The two main potential issues for using SARS-CoV-2 vaccines in individuals infected with HIV-1 are safety and efficacy. However, potential safety issues are likely to be restricted to use of certain vaccine modalities, such as live-attenuated or replicating vaccines, in individuals who are highly immunosuppressed. When considering vaccine efficacy, the magnitude and durability of immunity in individuals infected with HIV-1 for both vaccination against and natural infection with SARS-CoV-2 is unknown. To date, there are no reports describing immune responses to SARS-CoV-2 in individuals infected with HIV-1. It is possible that individuals with HIV-1 may have incomplete immune reconstitution and impaired immunity that may influence vaccine safety and efficacy, even if they are receiving antiretroviral therapy, owing to persistent immune activation and incomplete recovery of T cell and B cell immunity123,124. Suboptimal neutralizing antibody responses have been described following immunization against influenza virus or other pathogens in individuals infected with HIV-1 (ref.125).
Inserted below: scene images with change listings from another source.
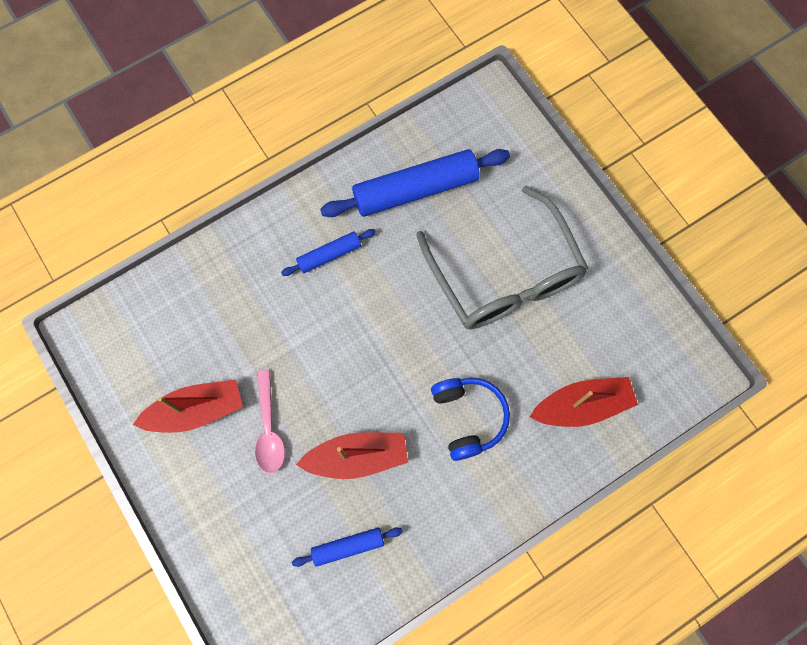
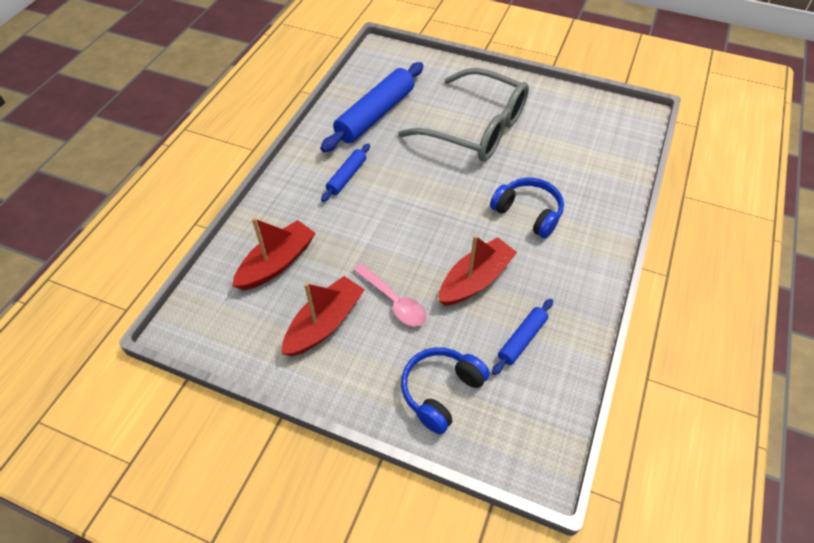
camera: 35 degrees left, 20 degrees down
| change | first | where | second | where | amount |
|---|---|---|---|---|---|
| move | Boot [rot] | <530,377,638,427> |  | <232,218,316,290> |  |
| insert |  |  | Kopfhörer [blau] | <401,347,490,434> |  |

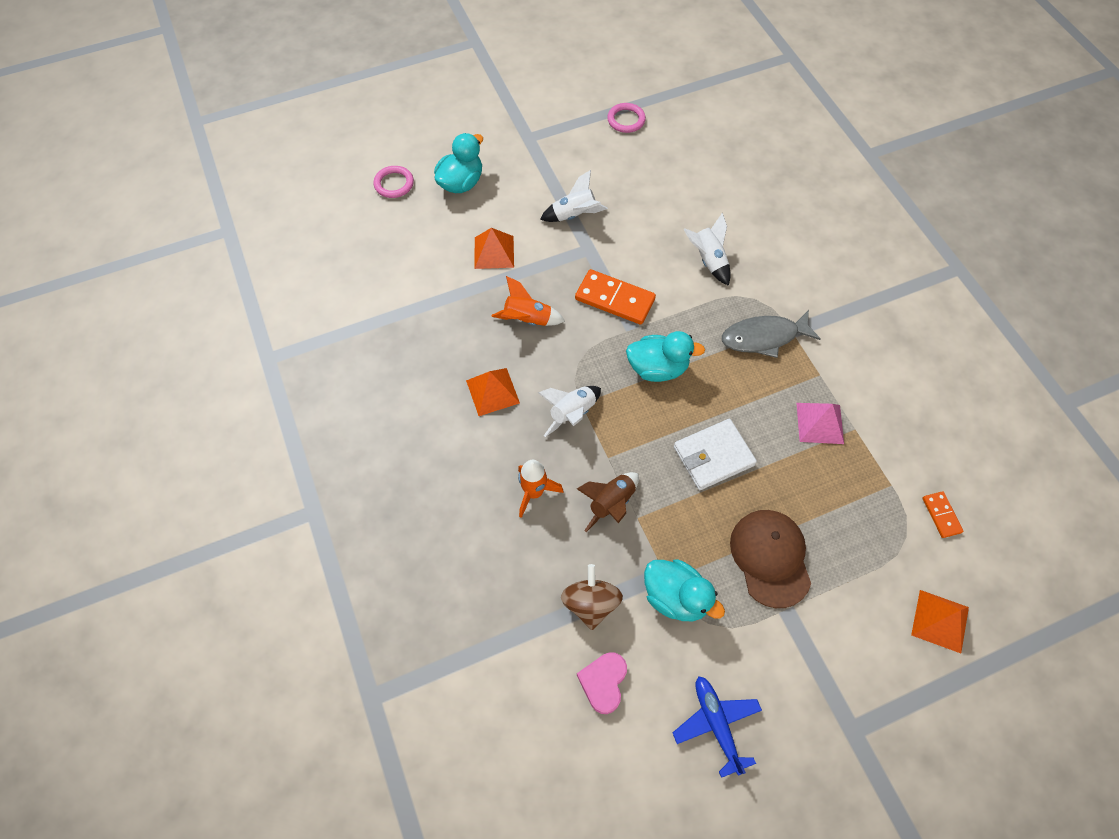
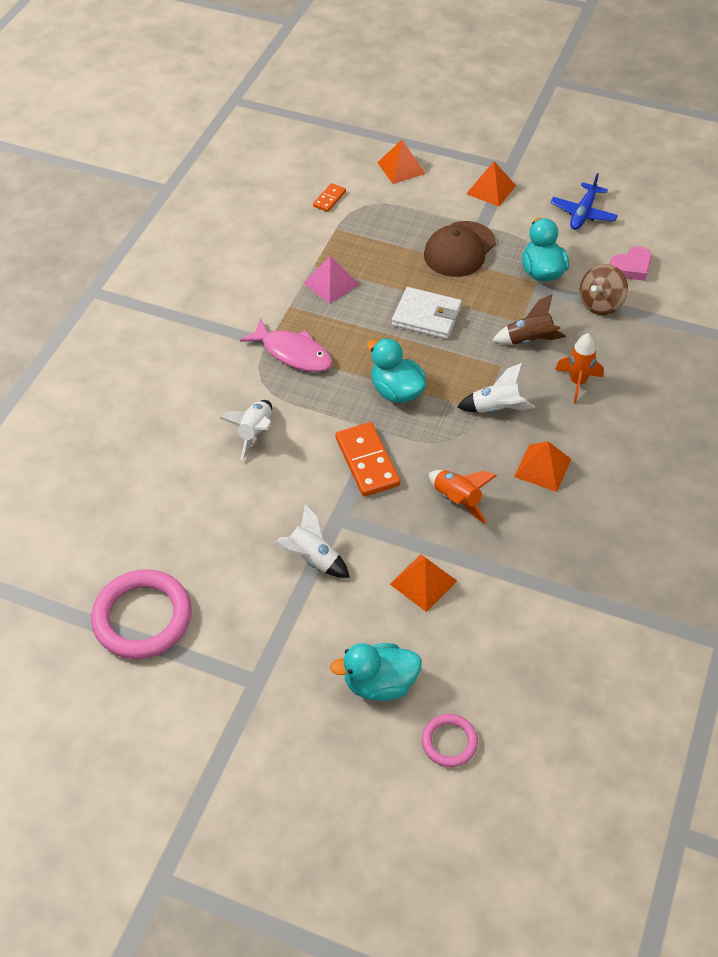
camera: 135 degrees left, 10 degrees down
| change | first | where | second | where | amount |
|---|---|---|---|---|---|
| resize | Ring [rosa] | <607,103,646,133> |  | <91,569,191,659> | x1.90 |
| recolor | Fisch [grau] | <722,310,821,358> | Fisch [rosa] | <240,318,333,372> |  |
| insert |  |  | Pyramide [orange] | <466,161,516,207> |  |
Weaker antibody responses and lower influenza virus-specific memory B cell responses in individuals infected with HIV-1 were directly related to CD4 counts126. It will be important to test candidate vaccines for their ability to generate immune responses in a range of high-risk groups, including patients with HIV-1. Several strategies may improve the magnitude and durability of vaccine responses in individuals infected with HIV-1, such as higher doses, booster immunizations and/or the use of adjuvants127. Substantive data on the clinical and immunological interaction of HIV-1, tuberculosis and COVID-19 will emerge from Africa in time for improved strategies to guide clinical management of patients who are co-infected and the vaccine regimens.
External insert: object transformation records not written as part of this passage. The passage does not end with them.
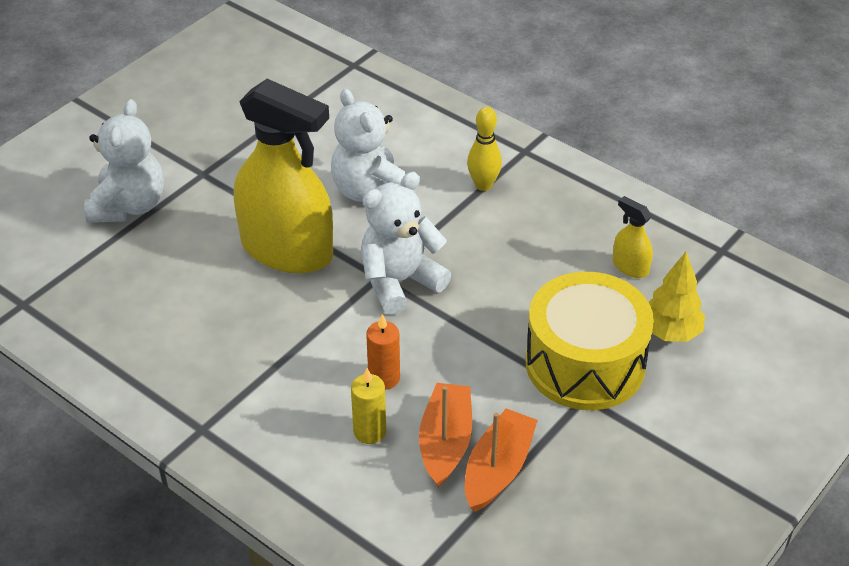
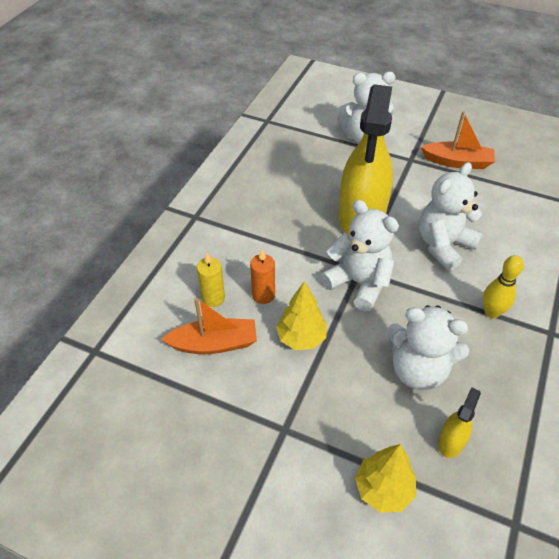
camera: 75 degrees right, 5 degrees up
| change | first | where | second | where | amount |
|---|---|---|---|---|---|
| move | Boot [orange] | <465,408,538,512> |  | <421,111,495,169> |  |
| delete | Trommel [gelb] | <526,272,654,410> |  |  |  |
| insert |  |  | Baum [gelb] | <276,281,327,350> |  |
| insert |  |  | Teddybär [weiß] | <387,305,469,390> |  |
Finally, an important additional point to note is the indirect effects of COVID-19 on health in Africa within the setting of a high burden of infectious diseases. The WHO estimates that the disruption in vaccination due to disruption in supply could put 80 million infants at risk of contracting vaccine-preventable diseases128. Several countries have reported reduced uptake of tuberculosis testing, and patients failing to collect tuberculosis medication or antiretroviral therapy owing to overwhelmed health-care systems, lockdown interventions and public fear of contracting COVID-19 (ref.129). Mitigating these interruptions in prevention, diagnosis and treatment, and ensuring that essential health services continue, will ultimately lower the overall impact of the COVID-19 pandemic in Africa.

Conclusions and outlook

The ongoing COVID-19 pandemic presents an unprecedented global humanitarian and medical challenge. Although this has prompted unparalleled progress in the development of vaccines and therapeutics in many countries, it has also highlighted the vulnerability of resource-limited countries in Africa. Not only do these countries have limited testing capacity but the infrastructure to manufacture tests, vaccines and therapeutic drugs is largely absent, and few clinical trials are underway on the continent to combat SARS-CoV-2. Clearly, there is an urgent need for capacity development and the available resources should focus on solutions that are specific to the needs of the continent. For example, there is an urgent need to inexpensively manufacture viral antigens for serological testing: this will determine the seroprevalence of the virus where PCR-based testing is not available for mild infections. Therapeutics development should focus on repurposing existing drugs, or using convalescent plasma that can rapidly be used to treat infection and could be prioritized for individuals who are at high risk. Appropriate manufacturing partnerships need to be established to produce vaccines that could be tested and licensed on the continent, to limit reliance on global initiatives that may be overwhelmed by the global demand for a vaccine. In fact, this may present an opportunity for governments to finally invest in much-needed cGMP-compliant vaccine manufacturing facilities. Although the situation is unquestionably dire, Africa has an important role in the global fight against COVID-19, and the resilience and resourcefulness of the people are not to be underestimated.